Category: code

Stateless Hypervisors at Scale

Running a public cloud that provisions infrastructure has many challenges, especially when you start getting to very large scale. Today I’m going to touch on the hypervisor piece, the main part of a public cloud that contains the customers data running in their instances.

Hypervisors typically run on bare metal, have some sort of operating system, host configuration, the customer’s instance settings and then if using local storage, the virtual disks.

Traditionally, an operating system is installed and configuration management like Puppet, Chef, or Ansible is ran to bring the host machine up to deployed specification and then added to automation that ultimately provisions instances for a public cloud.

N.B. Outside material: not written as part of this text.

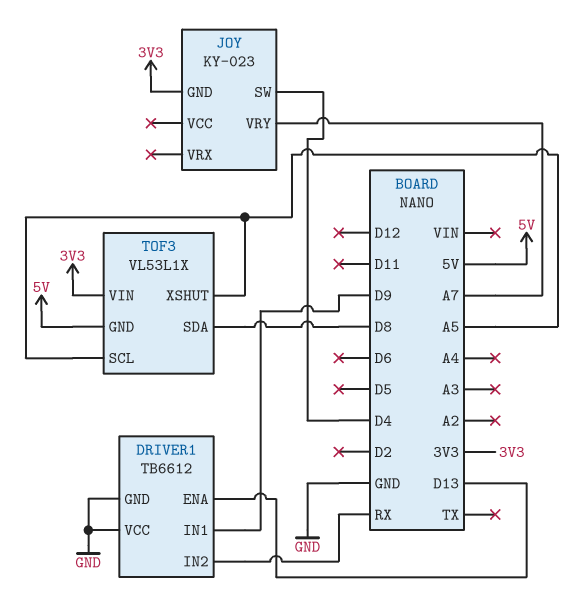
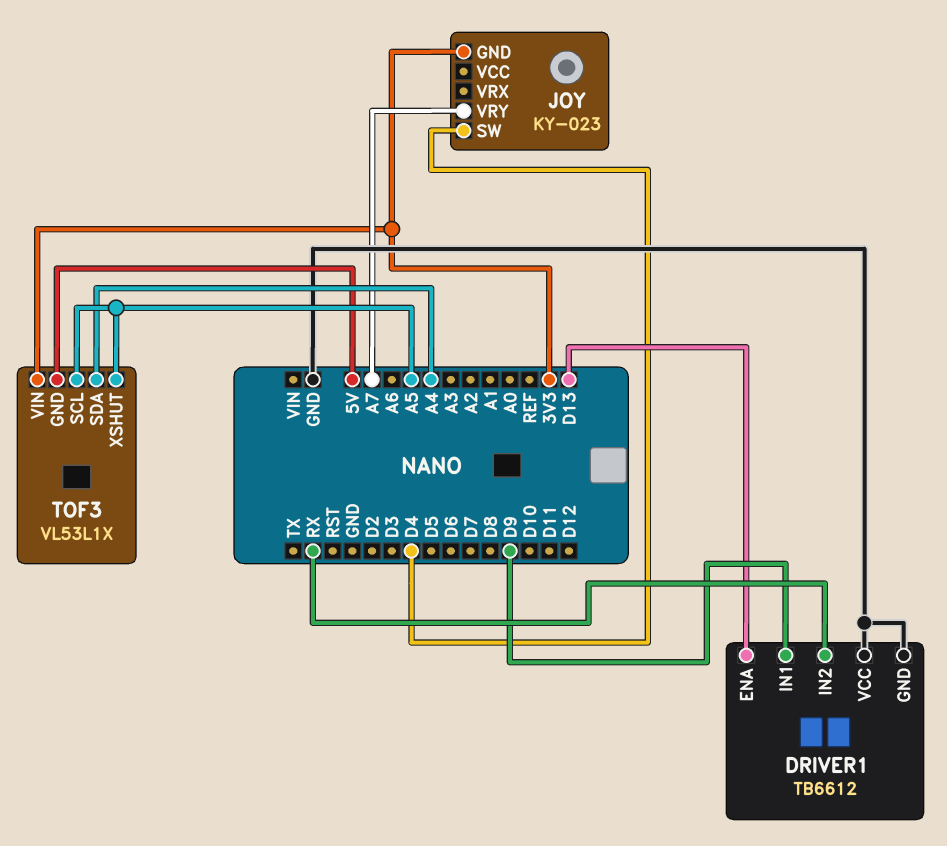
TOF3 pin SDA: D8 -> A4

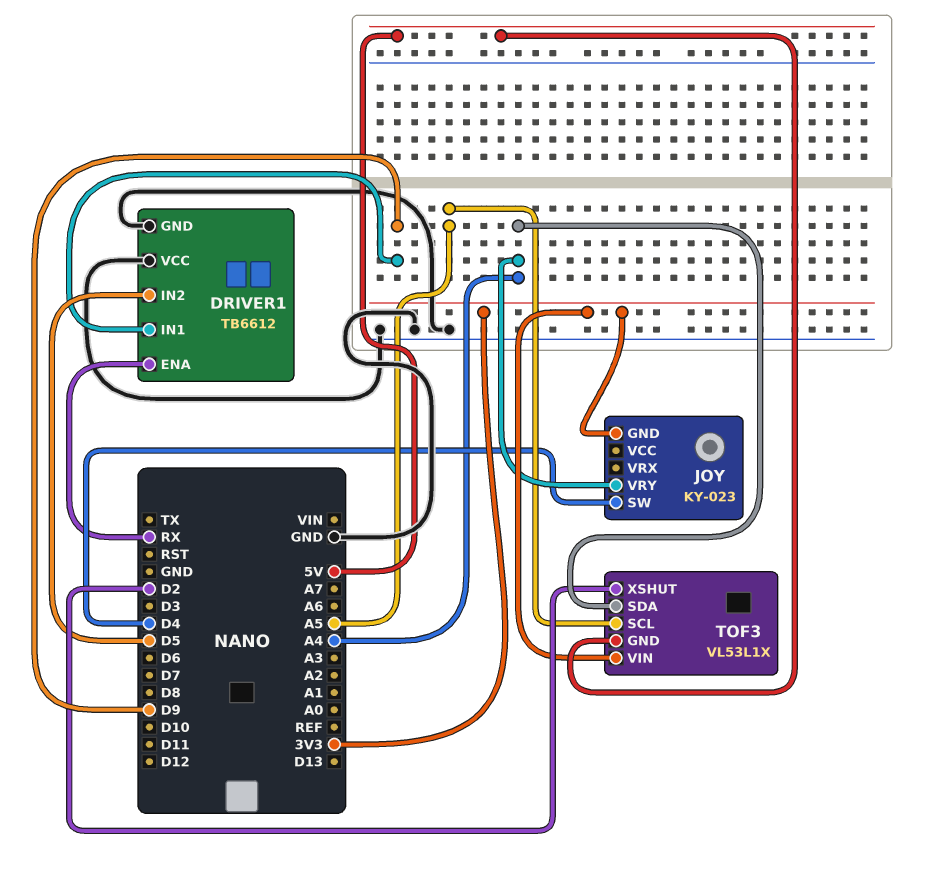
DRIVER1 pin ENA: D13 -> RX
DRIVER1 pin IN2: RX -> D5
JOY pin VRY: A7 -> A4
TOF3 pin XSHUT: A5 -> D2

Over time, new features get implemented, bugs are fixed, and operational knowledge is gained so your deployed infrastructure will evolve over time. As your infrastructure grows, your older legacy style infrastructure can start looking a lot different and start becoming out of sync and inconsistent.

To break it down into a few points:

  • Hypervisors become inconsistent over time by ongoing maintenance, code releases, and manual troubleshooting by operations.
  • Optimizations, patches, and security fixes are pushed with newer builds but older builds in production never get caught up.
  • Critical kernel or hypervisor updates that require reboots are hard to do because of the uptime requirements of a public cloud.

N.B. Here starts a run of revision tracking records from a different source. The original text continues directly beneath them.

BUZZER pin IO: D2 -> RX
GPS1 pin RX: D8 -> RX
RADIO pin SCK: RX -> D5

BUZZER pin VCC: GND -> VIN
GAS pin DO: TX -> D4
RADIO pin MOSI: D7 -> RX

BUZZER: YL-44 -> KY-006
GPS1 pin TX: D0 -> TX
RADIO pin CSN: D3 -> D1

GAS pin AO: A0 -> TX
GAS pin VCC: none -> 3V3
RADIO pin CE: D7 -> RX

So what if we got rid of the traditional methods of OS installation and configuration management and instead created a snapshot of your server build once and then deployed that to thousands of servers?

“We’ll Do It Live”

If you’ve ever installed Ubuntu, typically you’ll use what’s called a Live CD to install the OS. The CD loads an OS into RAM and brings up the GUI so that you can then run the install from there. Many distributions over the years have used Live CDs for installation, rescue, or to serve as a tool for recovering from data loss.

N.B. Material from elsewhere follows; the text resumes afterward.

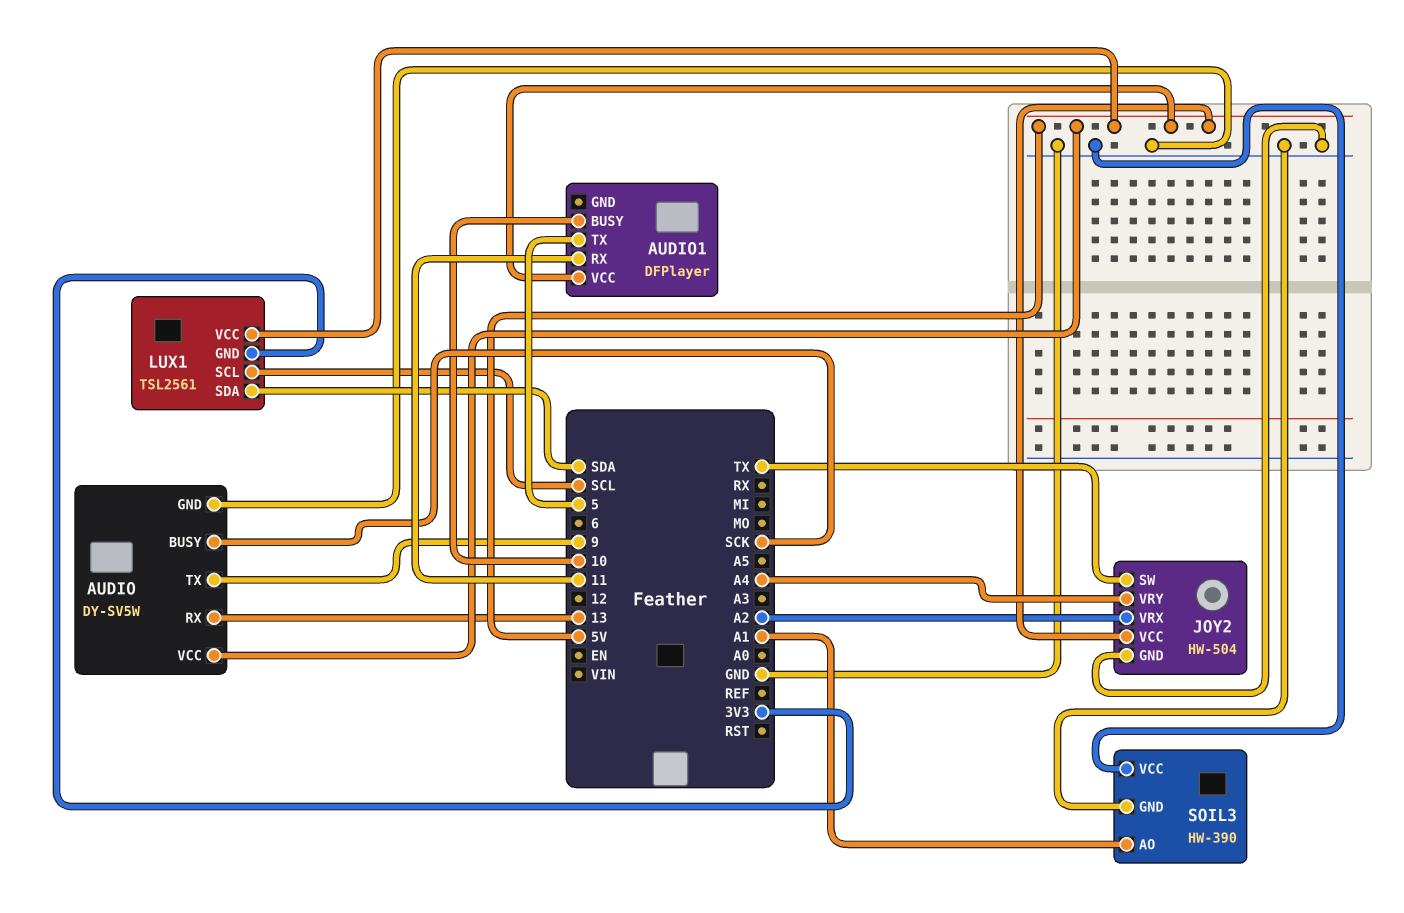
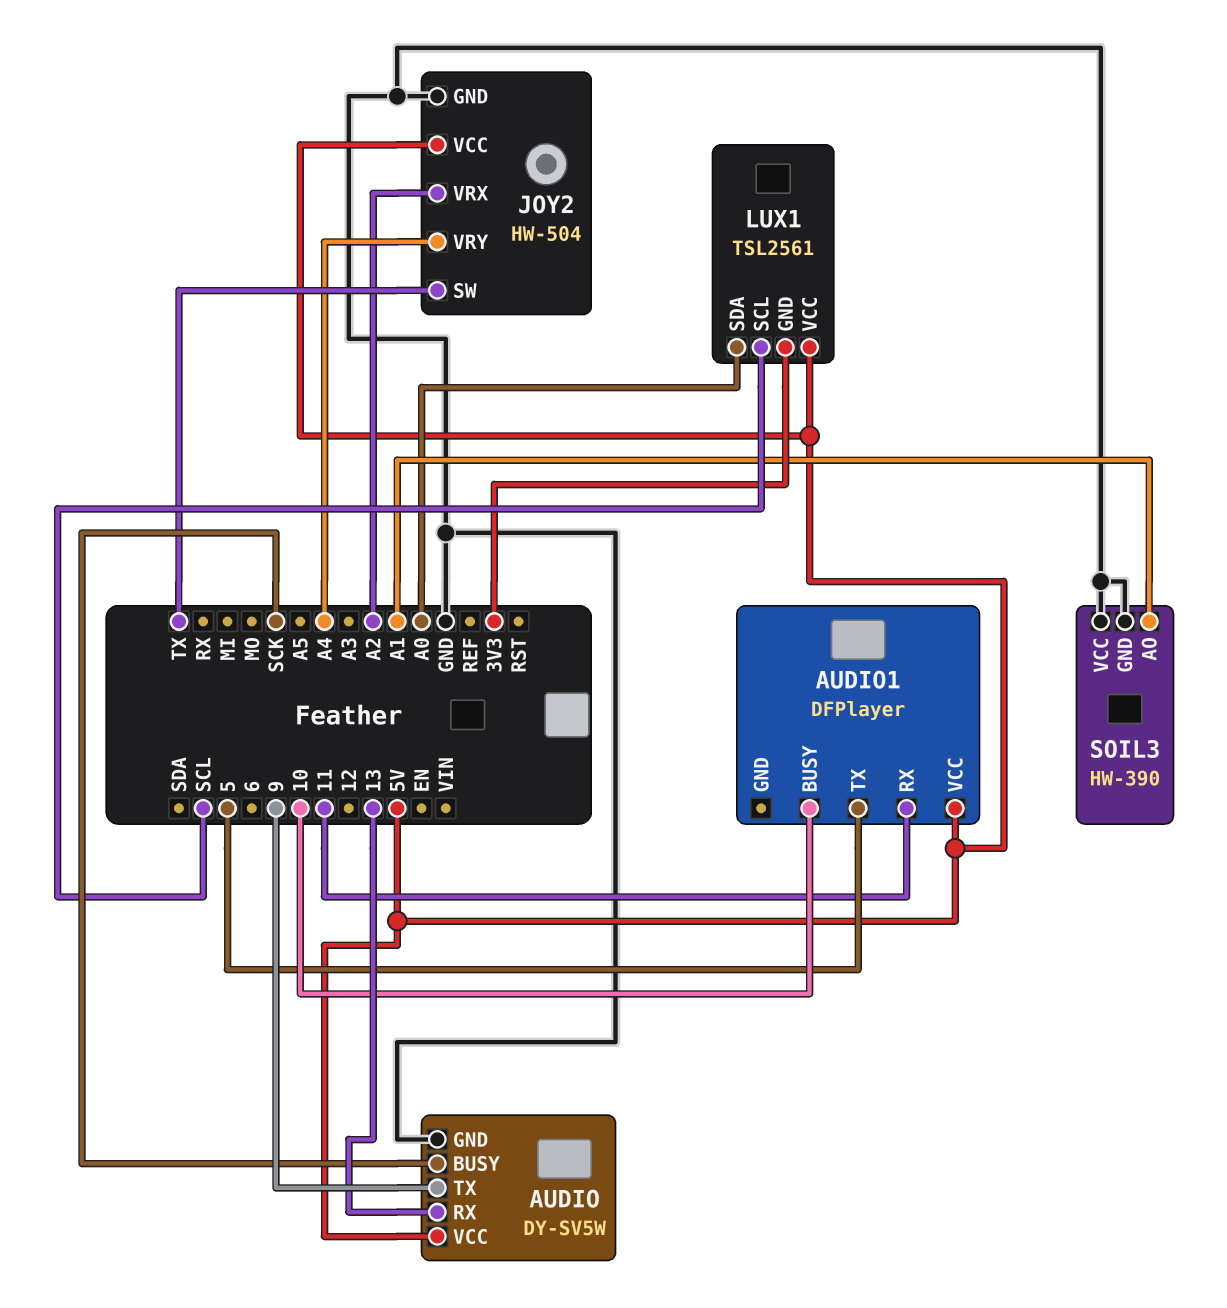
LUX1 pin SDA: SDA -> A0

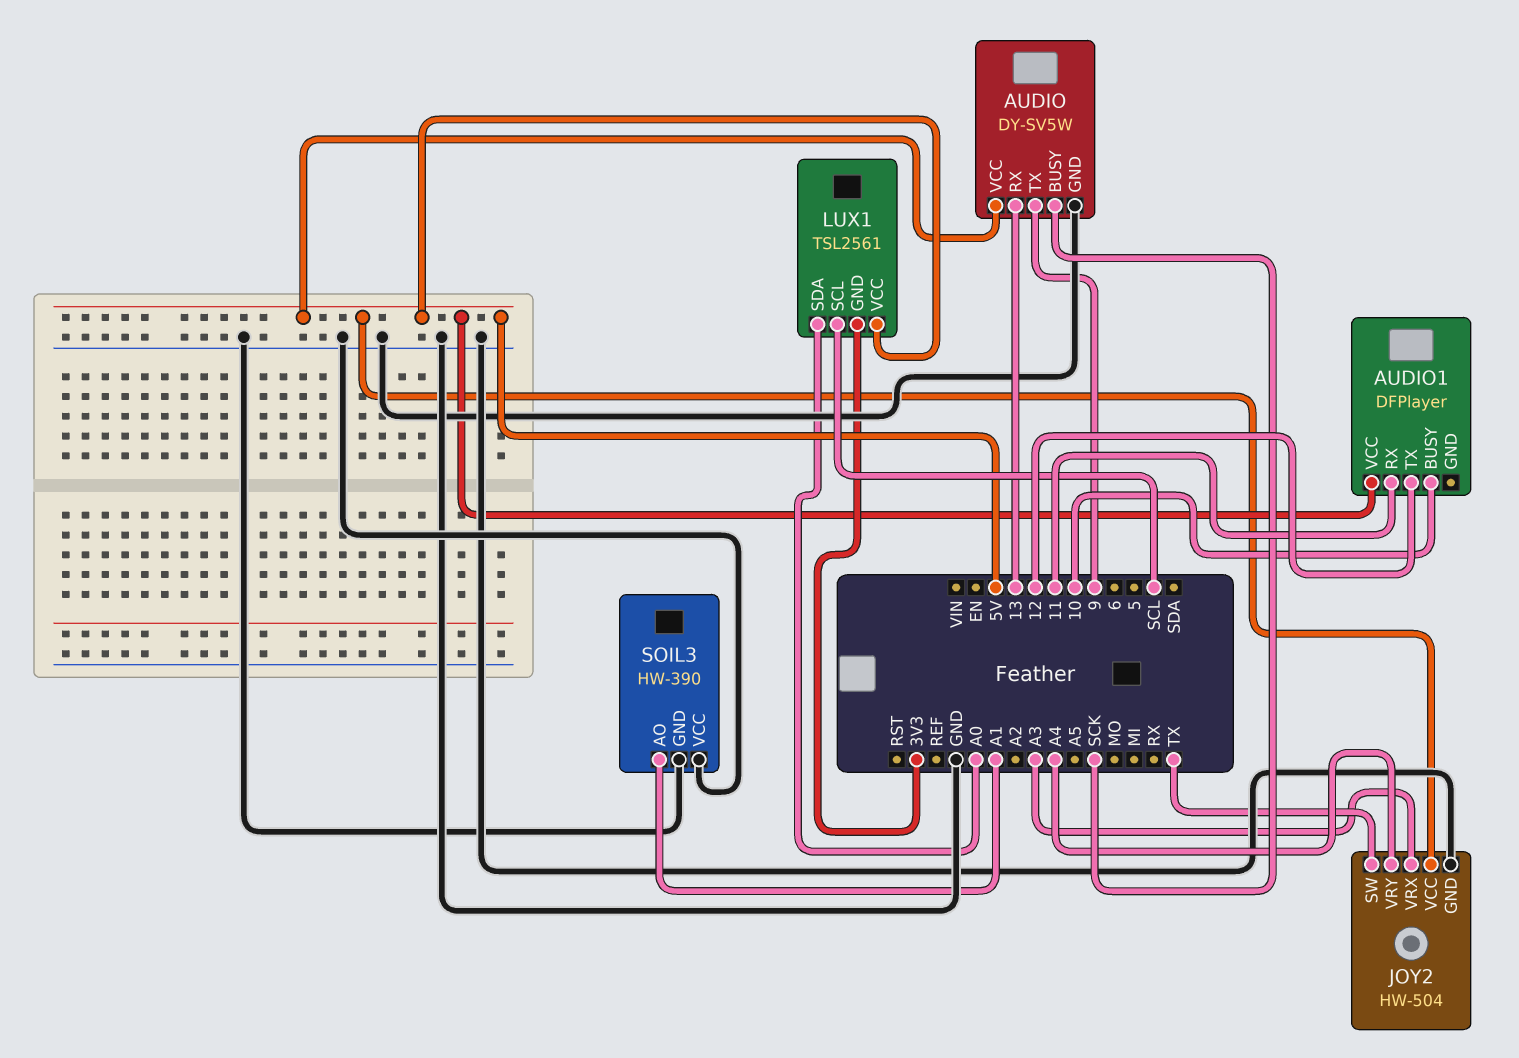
AUDIO1 pin TX: 5 -> 12
JOY2 pin VRX: A2 -> A3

The same concept can be applied to a hypervisor or a server running a work load. If you think about it, the hypervisors typically have one purpose, to run instances virtually for a user. Why have thousands of independent installs?

Creating a Live Image

The process I’ve been using to create live images is relatively simple. I’ve detailed some very high level basics and will deep dive into each one of these at a later date:

  • Create an initial minimal chroot of the filesystem
  • Using Ansible, run configuration management one time within the chroot. This includes all additional packages needed, any customizations, and other additional things you’d normally do in your configuration run.
  • Install tools to allow for Live Booting to work
  • CentOS/Debian/Fedora/OpenSUSE/Ubuntu – dracut
  • Regenerate the initrd to inject the live boot tools into the initrd
  • Copy the kernel and initrd out
  • Create an image file and sync the filesystem into the image file.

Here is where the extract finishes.